WORK ORDER:
Across the listing that follows, work out how many lines carry the string "size". Provide that number and nothing else.

INPUT DATA:
================

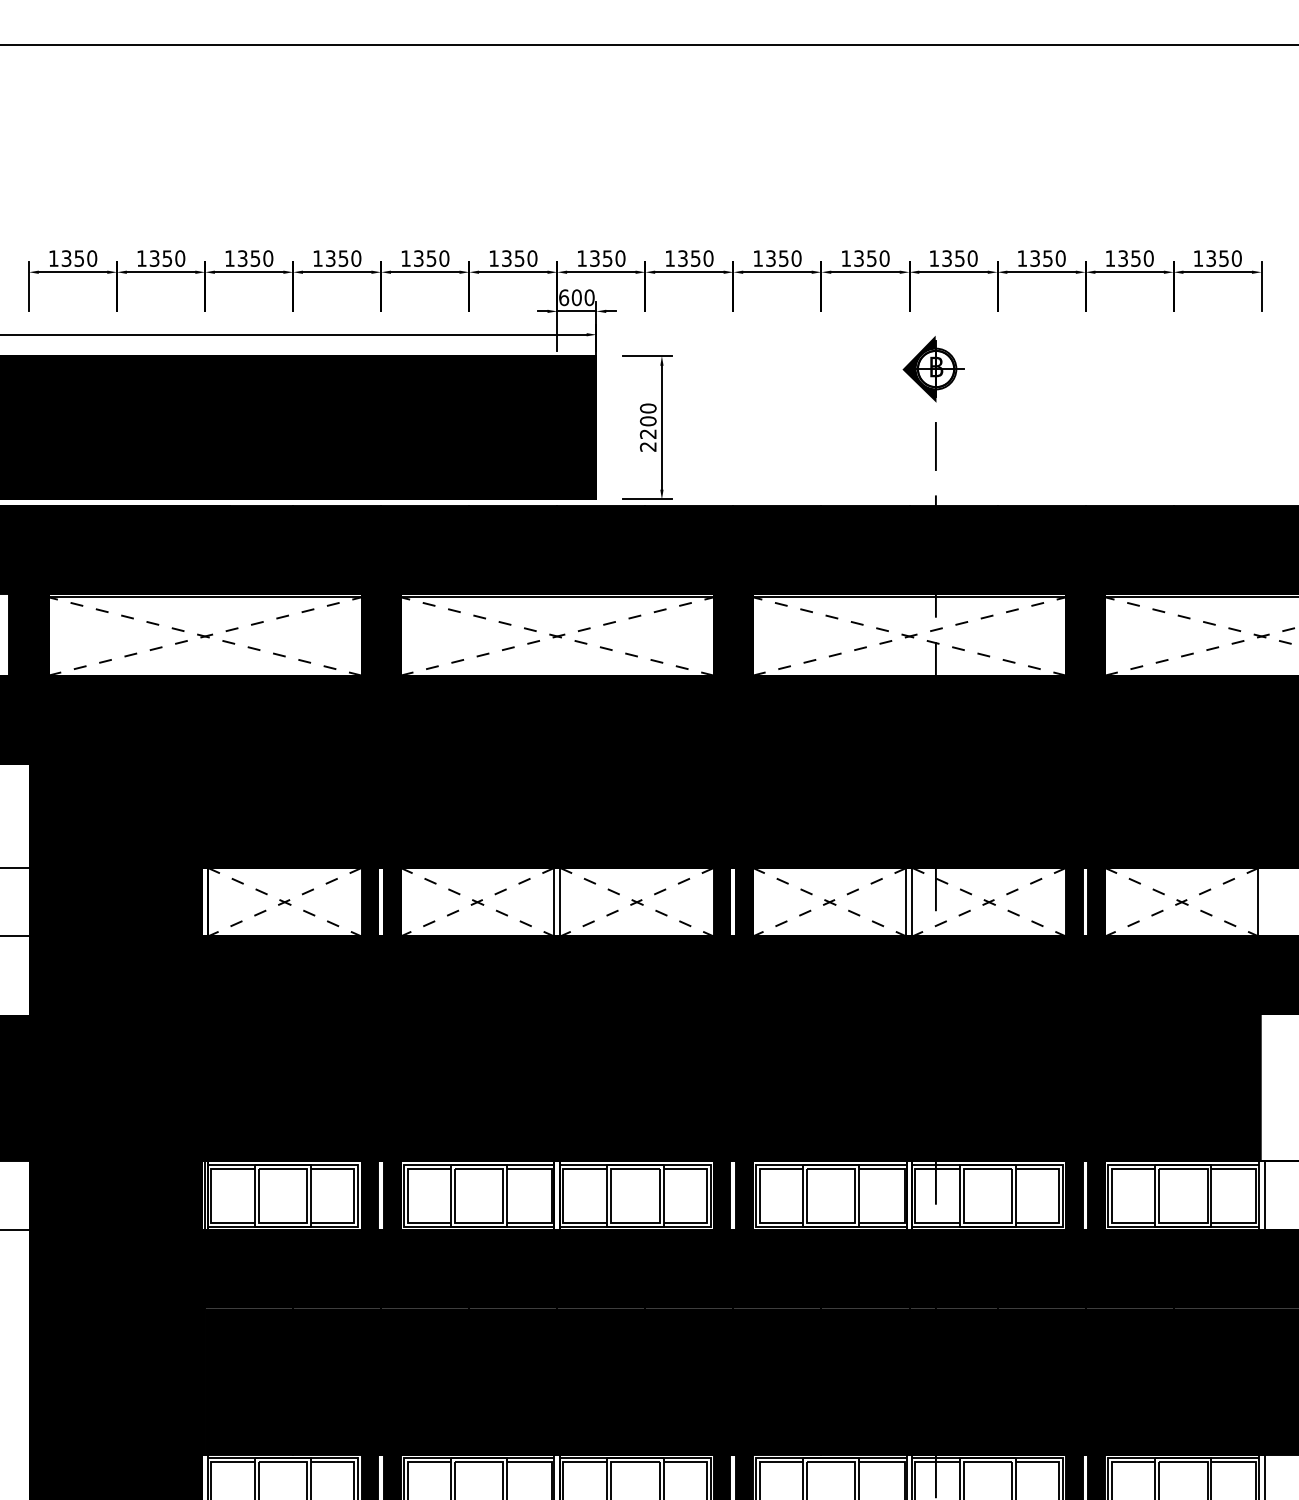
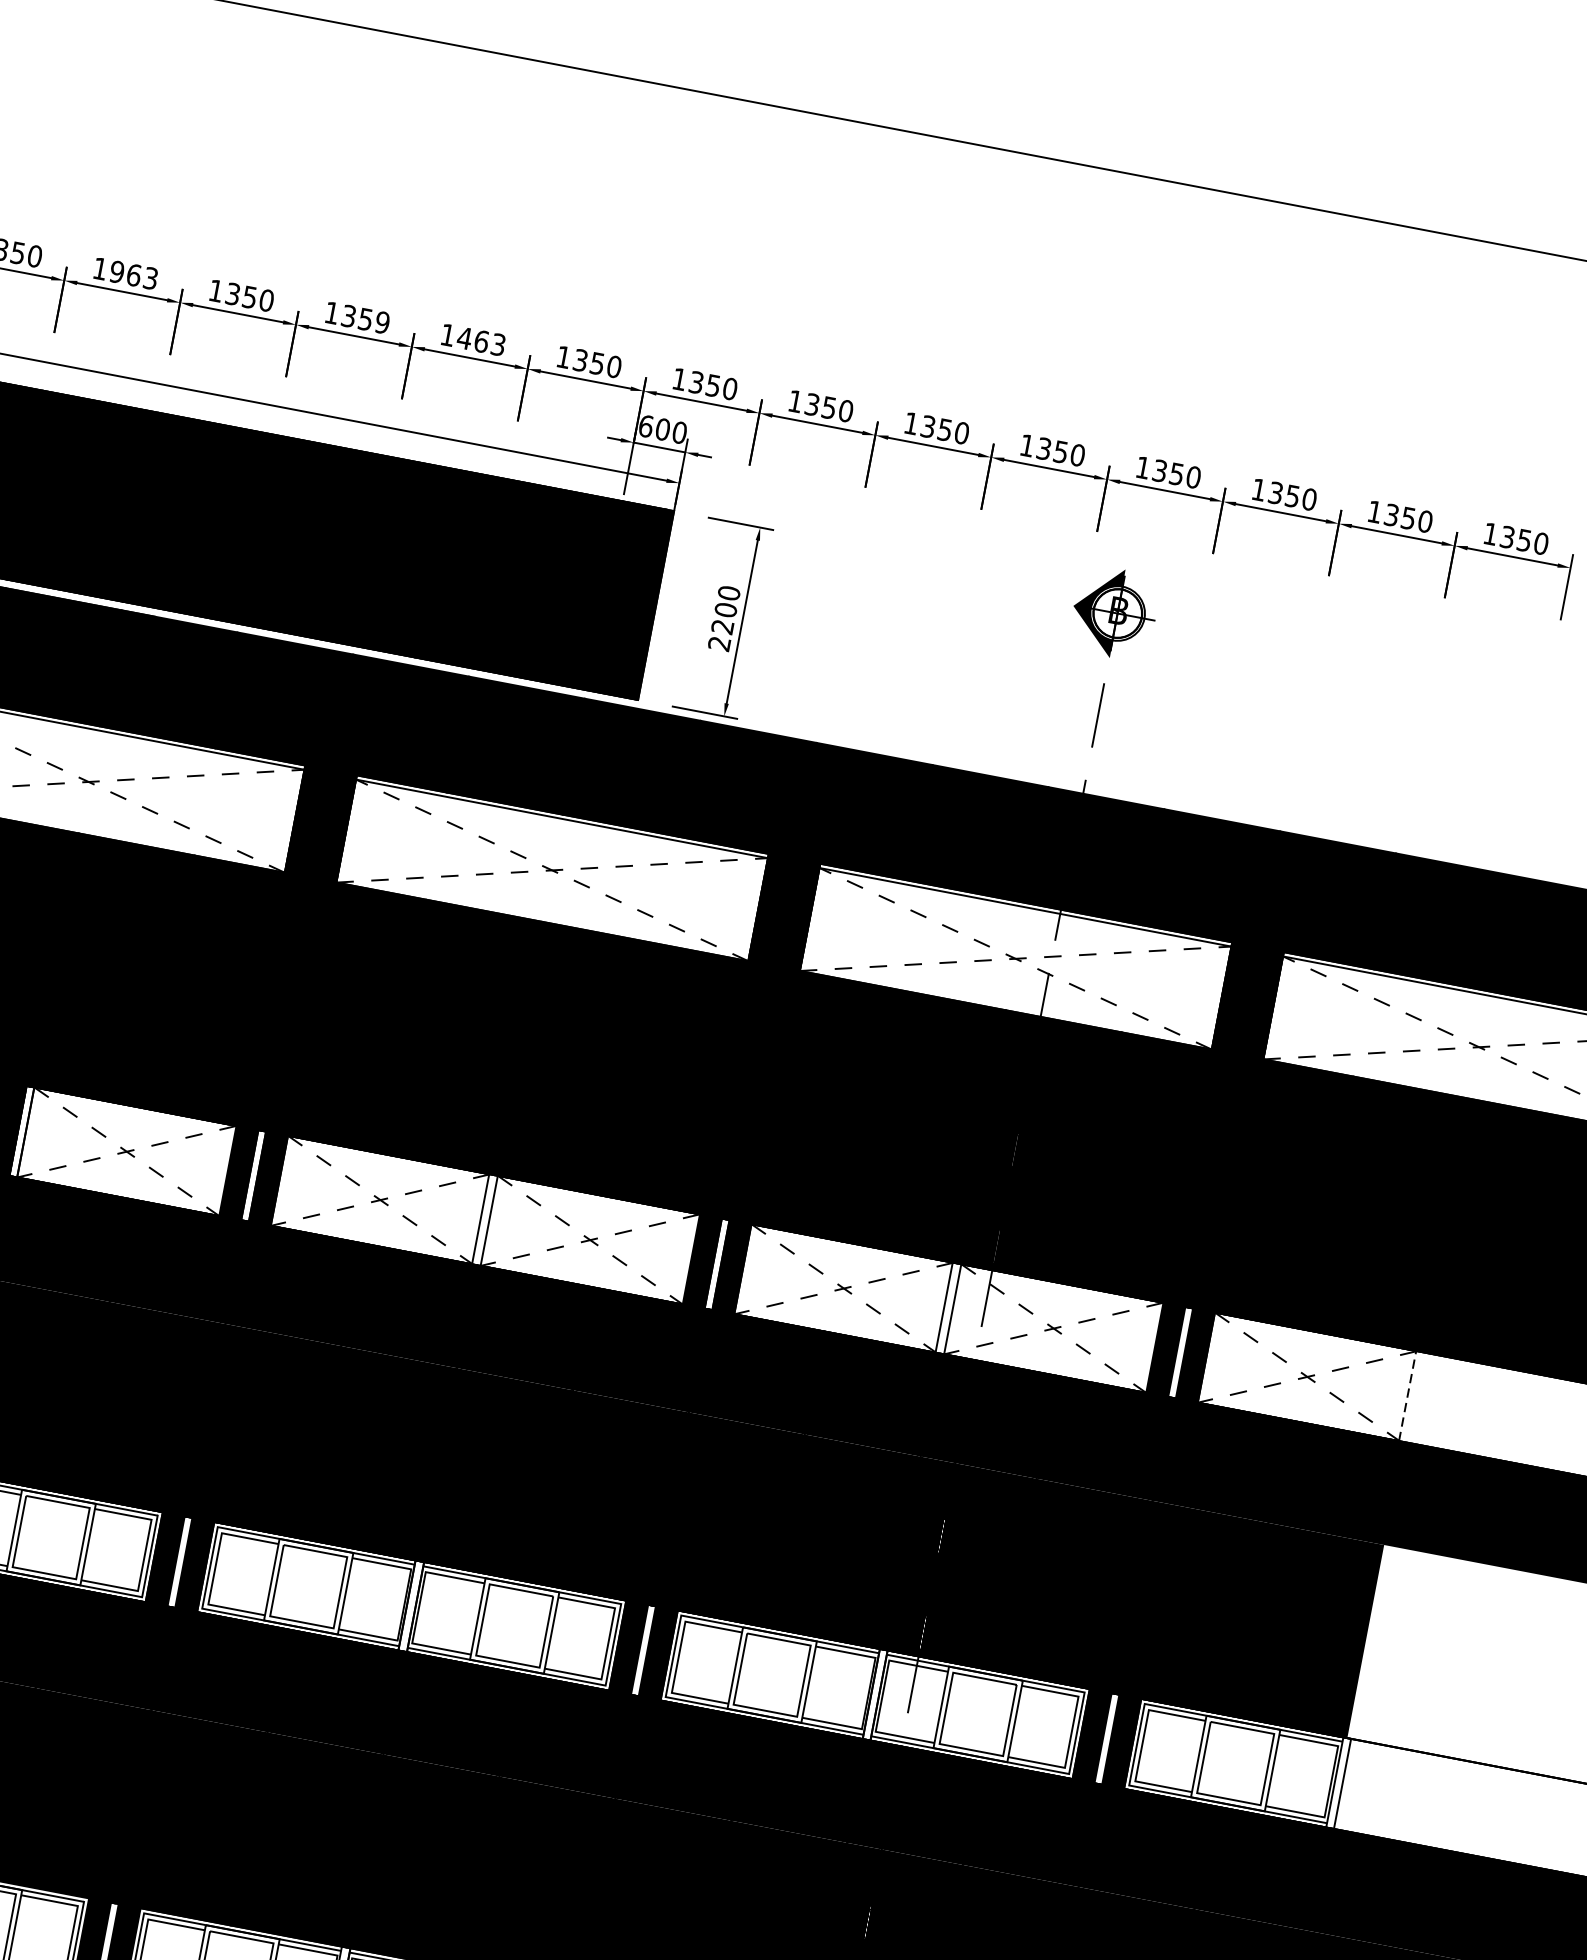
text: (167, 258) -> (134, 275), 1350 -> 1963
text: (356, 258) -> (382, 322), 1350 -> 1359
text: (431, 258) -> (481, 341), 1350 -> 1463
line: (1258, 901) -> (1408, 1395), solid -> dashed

================

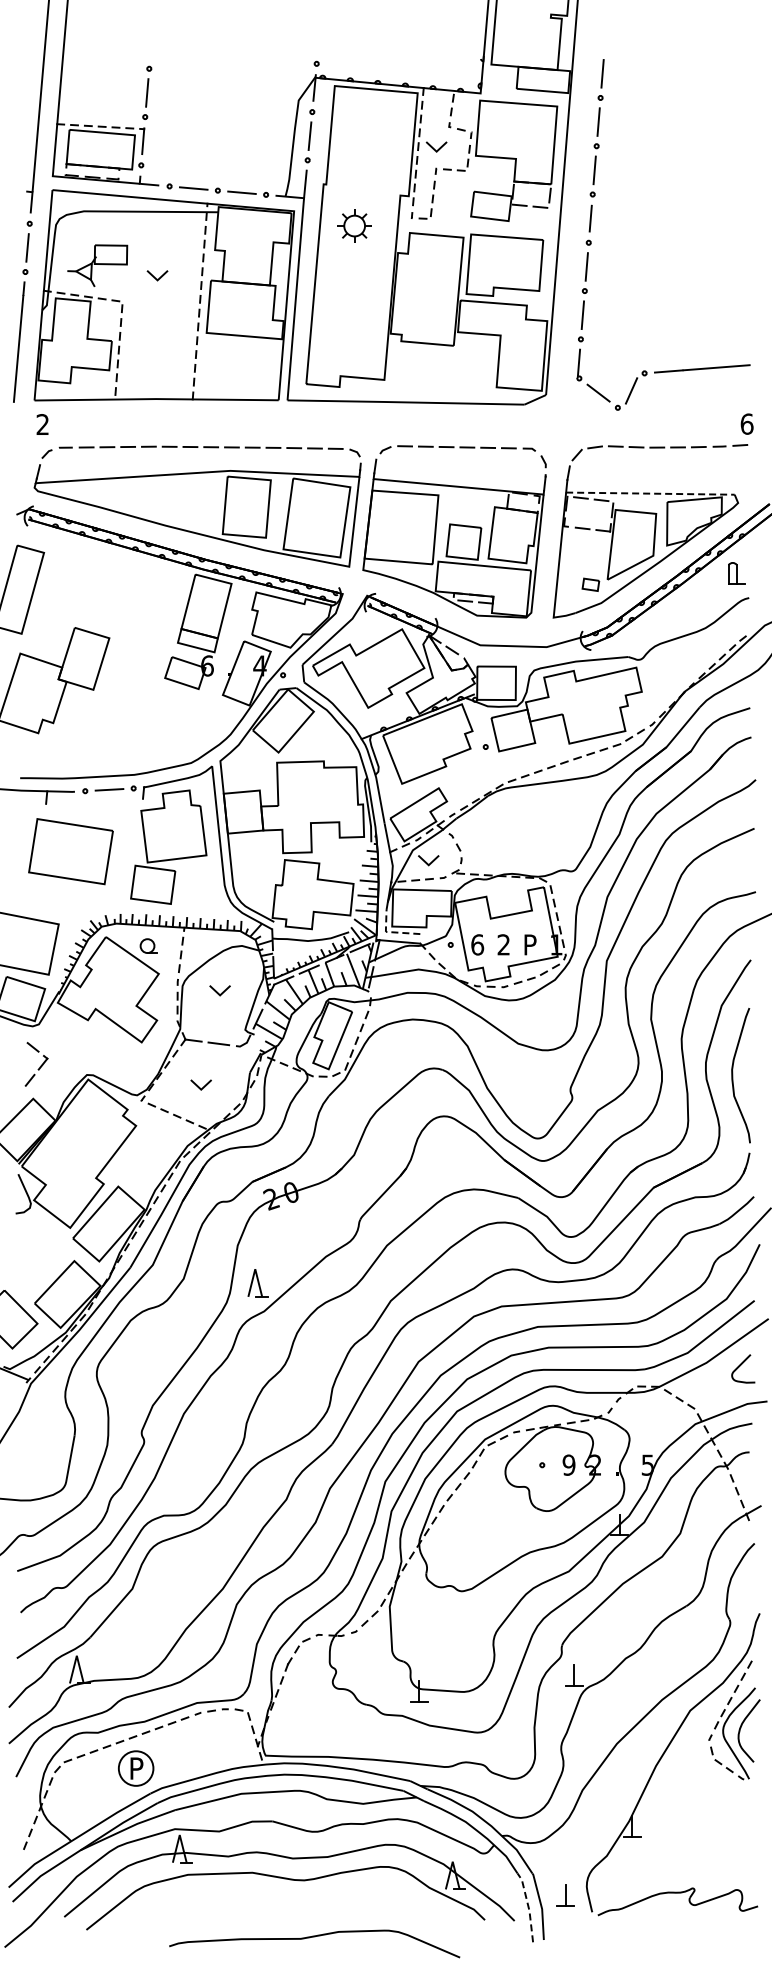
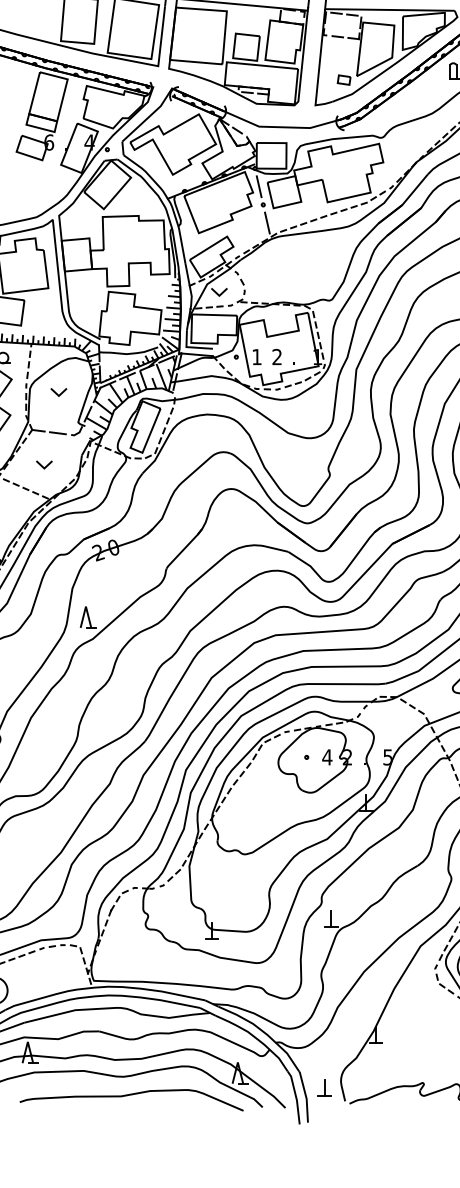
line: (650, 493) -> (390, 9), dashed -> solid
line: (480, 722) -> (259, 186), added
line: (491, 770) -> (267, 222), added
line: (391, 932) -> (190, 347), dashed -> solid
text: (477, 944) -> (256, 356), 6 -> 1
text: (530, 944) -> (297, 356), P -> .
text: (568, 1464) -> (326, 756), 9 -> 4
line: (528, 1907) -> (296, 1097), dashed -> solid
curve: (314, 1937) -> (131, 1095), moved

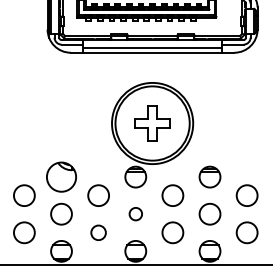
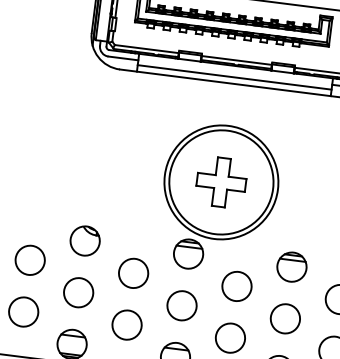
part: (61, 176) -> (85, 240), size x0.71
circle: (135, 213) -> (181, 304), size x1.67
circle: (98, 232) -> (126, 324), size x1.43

================

RESULT FOR THIS EXERCISE:
3